Paukenschlag beim Schweizer Radio und Fernsehen: Erst in der vergangenen Woche gab die SRG bekannt, dass sie aufgrund von ausbleibenden Werbeeinnahmen wegen der Corona-Krise 250 Stellen streichen müsse. Nun erklärte gestern SRF-Direktorin Nathalie Wappler (52), wo sie den Rotstift ansetzen wird. Was in religiösen Kreisen besonders für rote Köpfe sorgt: Die SRF-Chefin kippt mit «Zwischenhalt» und «Blickpunkt Religion» gleich zwei beliebte Radiosendungen aus dem Programm, die sich mit Religion und Glaubensfragen auseinandersetzen.
«Frau Wappler spart mit diesem Entscheid ganz klar am falschen Ort», ärgert sich Simon Spengler (58), Leiter Kommunikation der katholischen Kirche im Kanton Zürich. «Ich habe zwar Verständnis dafür, dass das SRF sparen muss, finde das Absetzen der Religionssendungen aber dennoch falsch und sehr fragwürdig.» Dass der Sender Gottesdienste weiter übertragen wolle, sei zwar gut, erklärt der Theologe. «Dass aber Gefässe, in denen der Sender selbst journalistische Leistungen erbringen muss, in Zukunft gestrichen werden, halte ich für einen Fehlentscheid. Damit werden Stellen von Journalisten abgebaut, die wirklich eine Ahnung von Religion haben.»
«Ich bin sprachlos und finde es erschreckend»
Auch in der Politik sorgt das Absetzen der religiösen Formate für Aufruhr. «Ich bin sprachlos und finde es erschreckend, dass man den Bereich Religion im SRF auf diese Weise abschneidet und streicht», erklärt EVP-Nationalrätin und -Präsidentin Marianne Streiff-Feller (63). «Diese Themen betreffen einen Teil der Bevölkerung, der dort Halt findet. Ich finde es bedenklich, dass man genau diese Sendungen aus dem Programm kippt», so die Politikerin. Es sei «schlimm», was Frau Wappler da entschieden habe. «Ein staatliches Fernsehen muss doch die ganze Bandbreite eines Angebots abdecken. In diesen Sendungen wird ja nicht missioniert, sondern es wird die Auseinandersetzung mit Werten gefördert.»

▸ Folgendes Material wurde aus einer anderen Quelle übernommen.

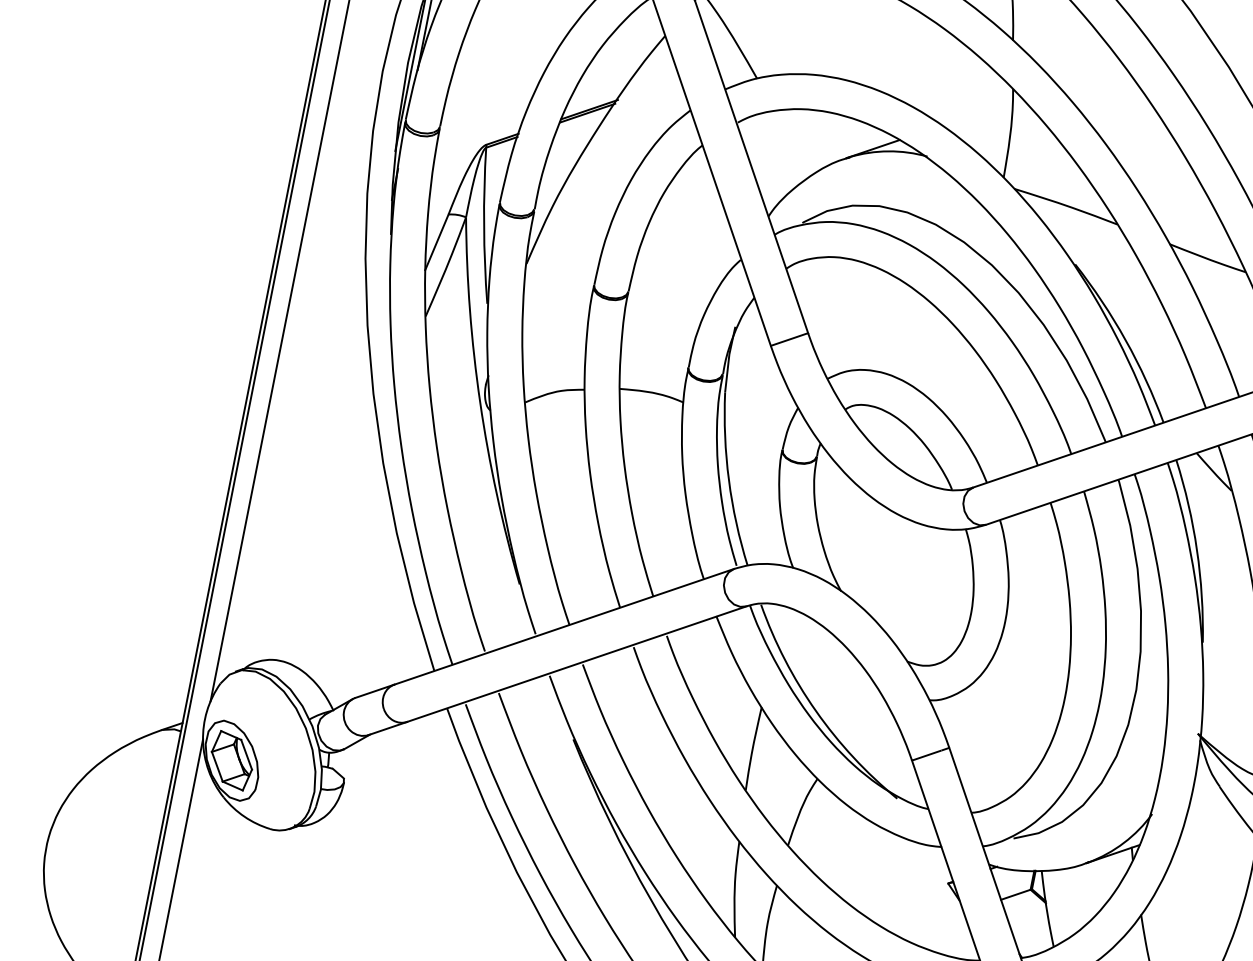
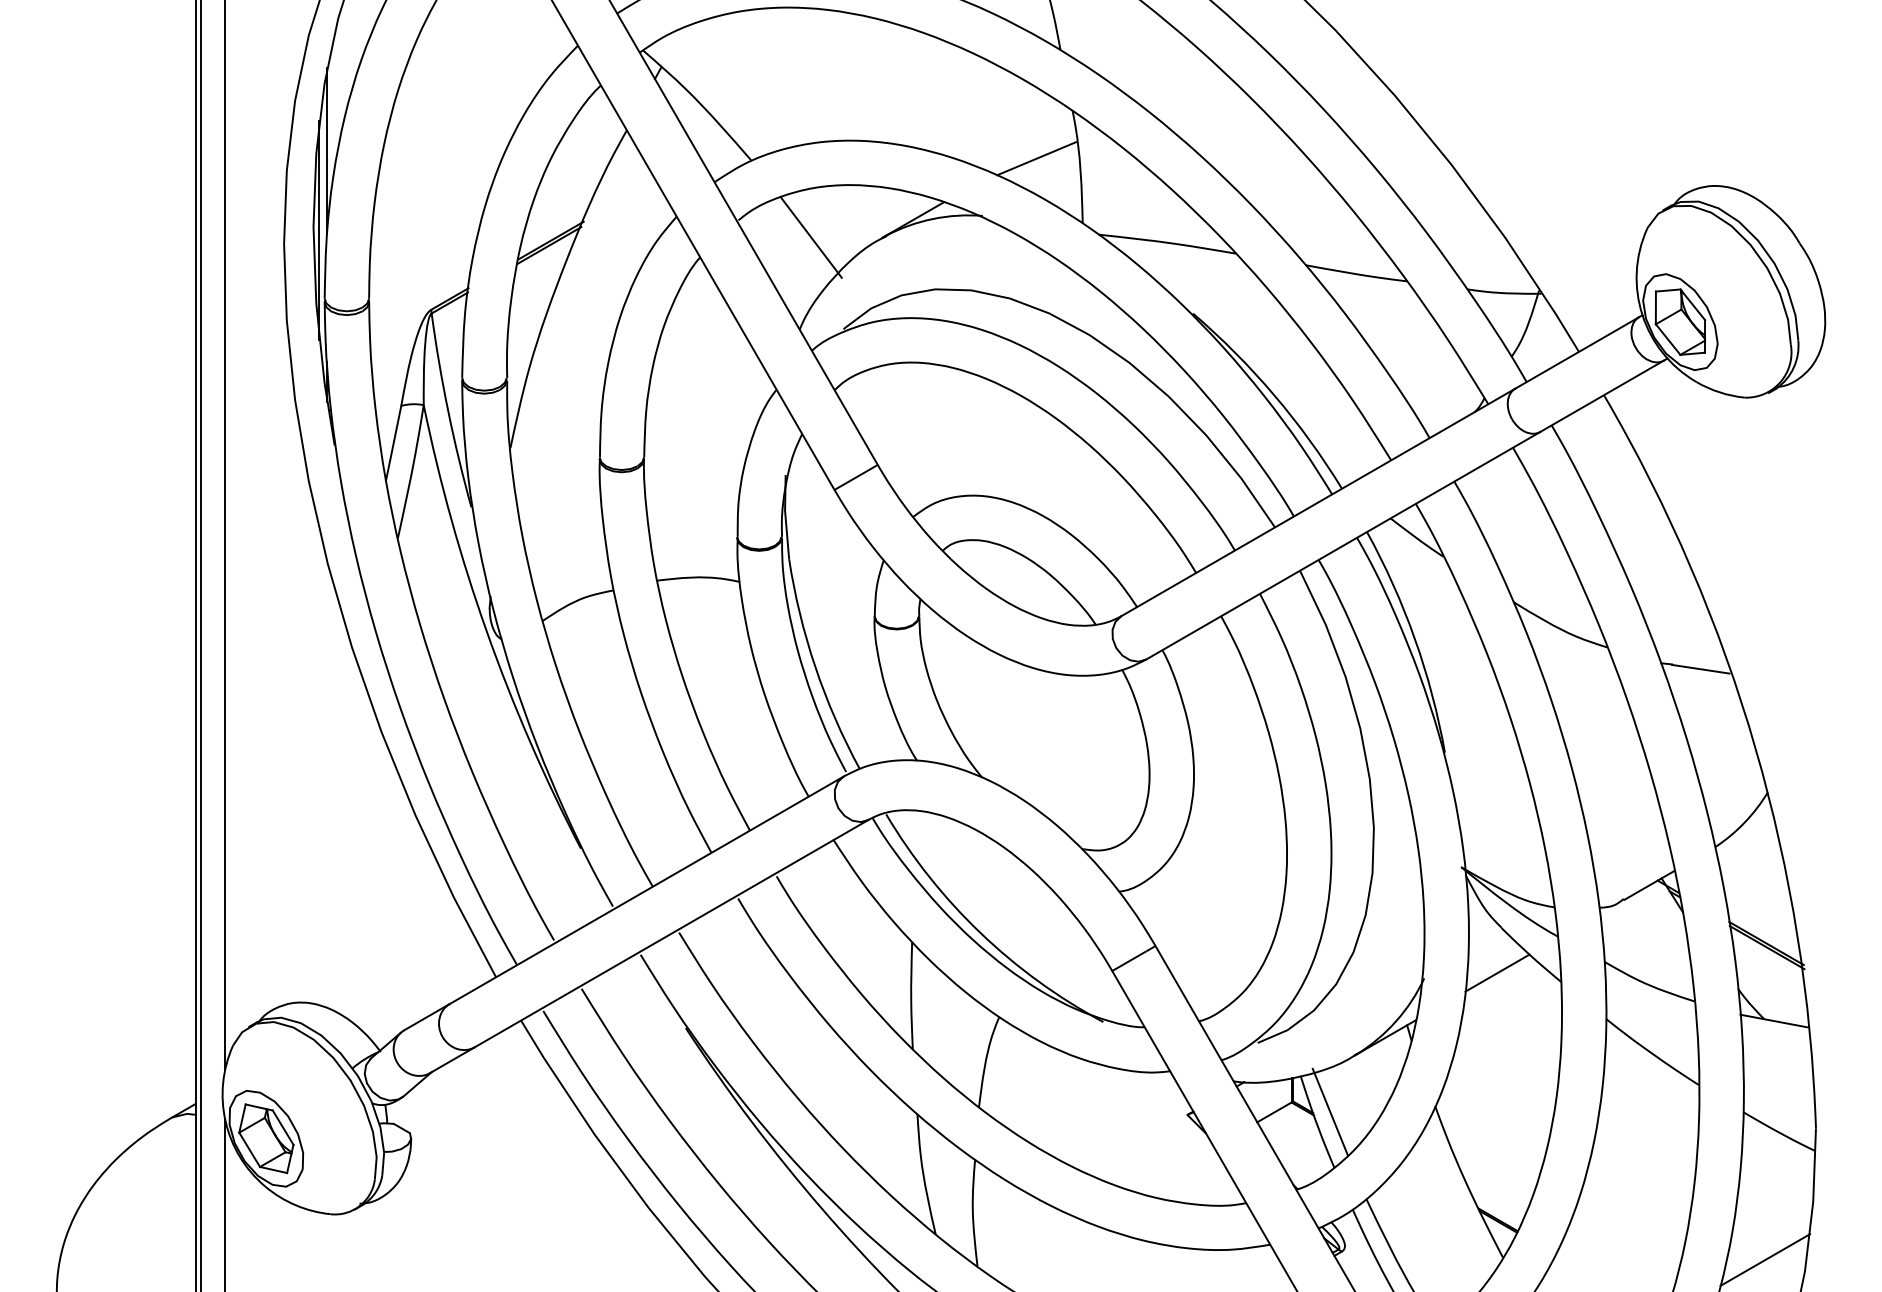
line: (977, 120) -> (1036, 158), added
line: (791, 146) -> (810, 236), added
line: (1209, 820) -> (1497, 972), added
line: (1058, 902) -> (1329, 1111), added

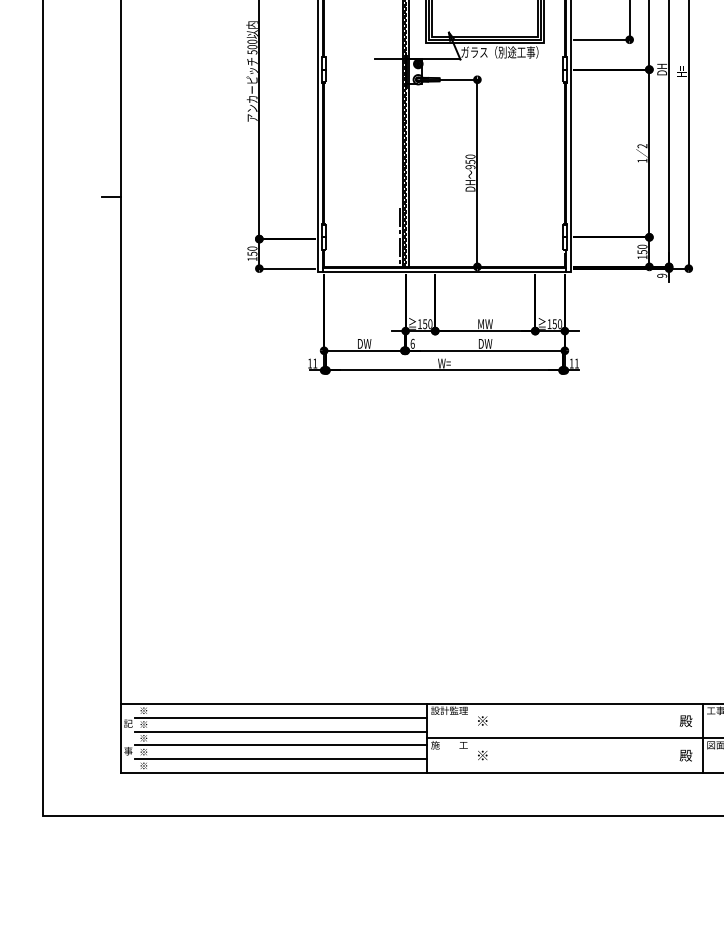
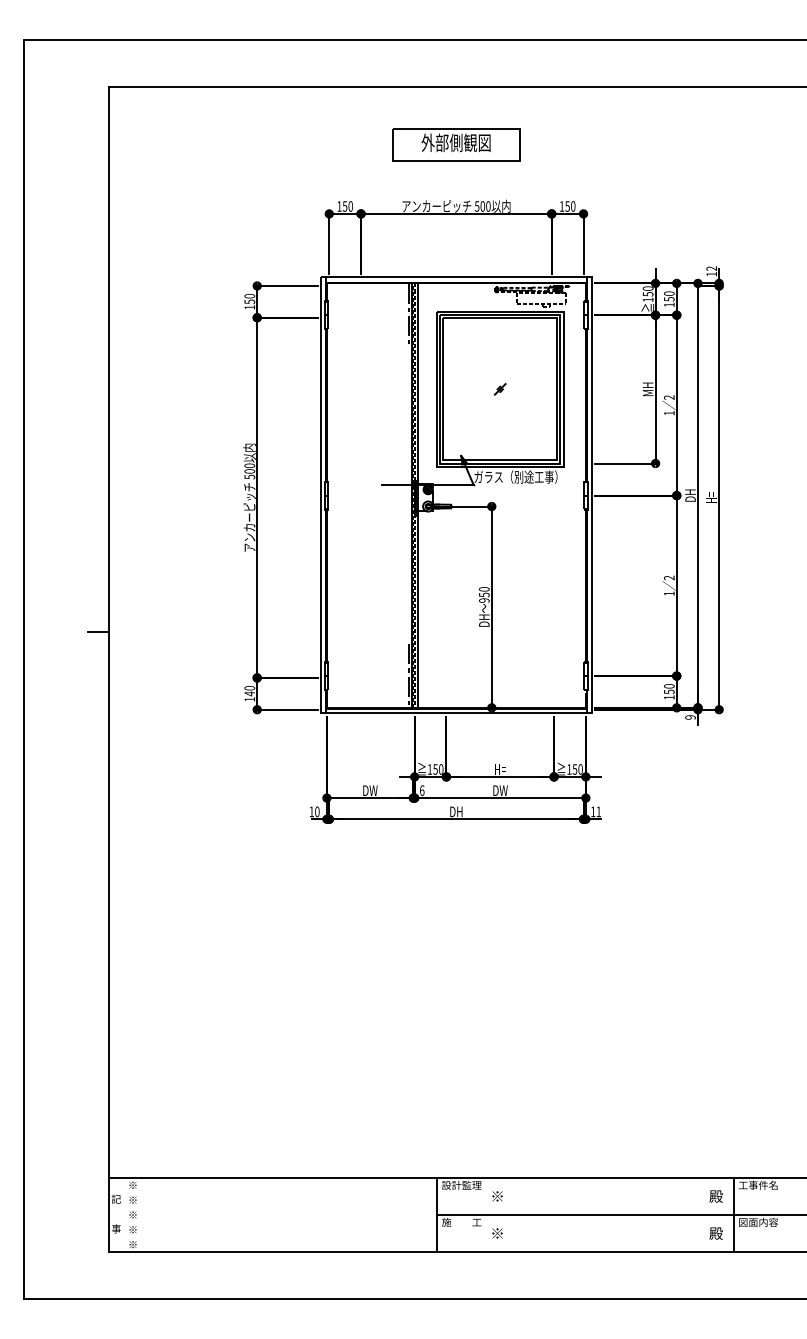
text: (252, 253) -> (249, 693), 150 -> 140
text: (485, 324) -> (500, 769), MW -> H=
text: (315, 363) -> (317, 811), 11 -> 10
text: (444, 363) -> (456, 811), W= -> DH
line: (280, 717) -> (280, 1192), removed
line: (280, 731) -> (280, 1207), removed
line: (280, 745) -> (280, 1222), removed
line: (280, 759) -> (280, 1237), removed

Etwas mehr Verständnis zeigt Thomas Lamprecht (54), Vizepräsident der EDU Schweiz: «Es war zwar schön, solche Sendungen im Radioprogramm zu finden, aber da wir uns für eine Trennung von Staat und Religion in unserem Land einsetzen, muss Letztere nicht zwingend einen Platz im staatlichen Fernsehen finden», relativiert der Politiker. Doch auch er findet es schade, dass die «Glocken der Heimat», das Glockengeläut, das in der Sendung «Zwischenhalt» jeweils Samstag kurz vor 19 Uhr zu hören ist, nun für immer verstummt. Für viele gläubige Hörer waren diese Klänge ein unverzichtbarer Start in den Samstagabend.
Wappler relativiert
Auch Medienvertreter religiöser Schweizer Publikationen stiess der Entscheid der SRF-Chefetage sauer auf. Bei der Telefonkonferenz mit SRF-Direktorin Natalie Wappler löcherten die Journalisten sie immer wieder mit Fragen zum Warum. Wapplers Antwort fiel vergleichsweise nüchtern aus: «Wir haben uns dazu entschieden, weil wir nach wie vor ein vielfältiges Religionsangebot haben. Wir haben die grösste Fachredaktion für Religion», sagt die SRF-Direktorin.
Doch da widerspricht ihr Simon Spengler entschieden: «Mit dieser Sparmassnahme vernachlässigt das SRF den Service public erheblich. Denn Religion ist ein fester Bestandteil unserer Gesellschaft.» Es sei deshalb ein wichtiger journalistischer Auftrag eines öffentlich-rechtlichen Mediums, Fragen zu Glauben und Religion kompetent zu begleiten. Spengler: «Es braucht Journalisten, die diese Themen richtig einordnen können.» Doch genau denen kündige Wappler mit ihrem Sparentscheid nun den Job.